Food has the capacity to nourish us, make us feel energetic and happy; lethargic and sad (check this out if you think I am kidding); or anywhere on that spectrum, depending on what and how we choose to eat.
Yet so many of us feel like we are slaves to our food and get trapped in a cycle of comfort-guilt-shame or the like around our food choices.
How can we take this power back in our hands and treat food as the ally rather than the enemy? By making tiny tweaks to the way we eat, like the ones I have listed below:
1. Slow down and enjoy your food.
Just ENJOY IT! When it comes to food (or anything really), a little bit of mindfulness goes a long way. How? If you pay close attention to how your body feels after eating a certain food- you’ll start noticing the feedback that you get from your body.

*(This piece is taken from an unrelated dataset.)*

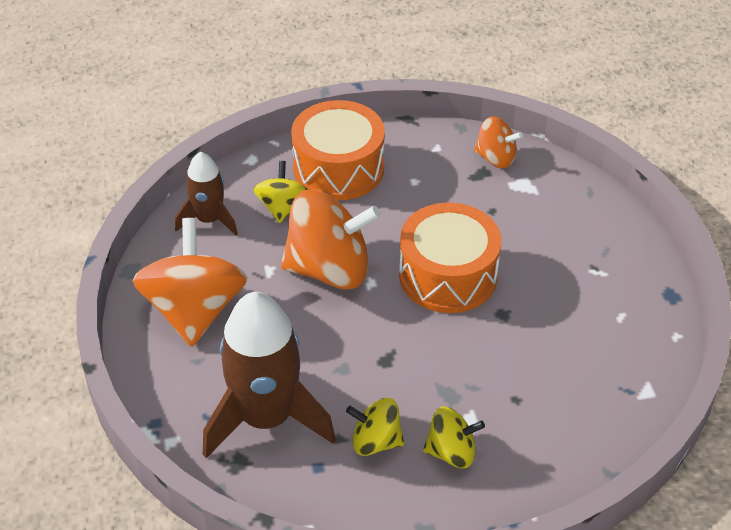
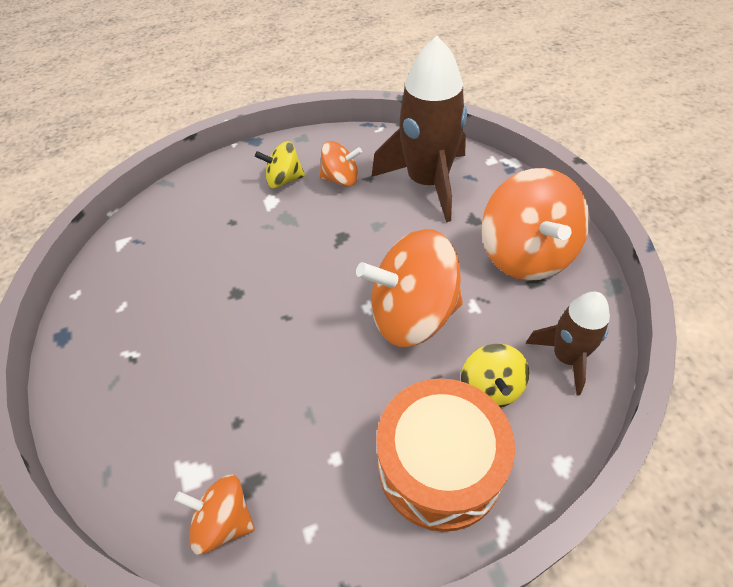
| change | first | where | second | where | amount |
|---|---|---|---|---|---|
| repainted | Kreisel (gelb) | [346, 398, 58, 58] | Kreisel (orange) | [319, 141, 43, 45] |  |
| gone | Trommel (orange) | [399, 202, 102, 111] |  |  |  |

This might not happen the first time you try to do this, but keep at it. Its amazing when you start tuning into how your body ACTUALLY feels after eating certain foods. You will also start noticing when you’re full, which will help control your portion size and avoid mindless eating.
Slowing down and chewing your food properly also means you digest it in a better way. Triple-win, innit?
2. Pay attention to your cravings.
When you crave for a certain food that you know isn’t particularly great for you, what do you do? Do you choose to ignore it and wish really hard for it to go away? Or do you take a moment and try to understand what it could mean (and then go and have a piece of dark chocolate anyway 😉 )?. I have tried both and in my experience, the craving doesn’t really go away unless I address it in one way or another. I find my cravings to be caused by a mix of behavioural and nutritional reasons. I crave desserts mostly when I am either sleep deprived, tired or stressed. Getting some rest or even just taking a few minutes to relax generally helps with this. Craving chocolate on the other hand might point to a deficiency of
chocolate magnesium in your body, which can be addressed by increasing your intake of foods rich in magnesium.
Next time you have a craving, instead of ignoring it or caving in, try to dig a little deeper. You might be surprised at what you find.
3. Focus on adding rather than removing.
Wait, what?!! Have you ever been on a ‘diet’ aimed at not eating certain foods when all you can think about is eating those exact foods (fries, cakes, chips, sodas, you name it)? Has it ever worked in a sustainable way? I don’t know about you, but my brain doesn’t like it when I tell it that I can’t eat certain foods. It starts thinking about them even more! If instead of ‘going on a diet’ (strange term if you ask me, but I digress), I focus on adding more healthy foods to my diet, like fresh fruit, vegetables, green leafies, nuts, seeds etc., I slowly end up feeling less drawn towards the unhealthy foods.
Bite-Size Tip #1: Do NOT try to change everything all at once. Start with something small and achievable to slowly boost your confidence.
How is your relationship with food? Are you tempted to try any of these ideas? Or do you have some other tricks that have helped you improve your relationship with food?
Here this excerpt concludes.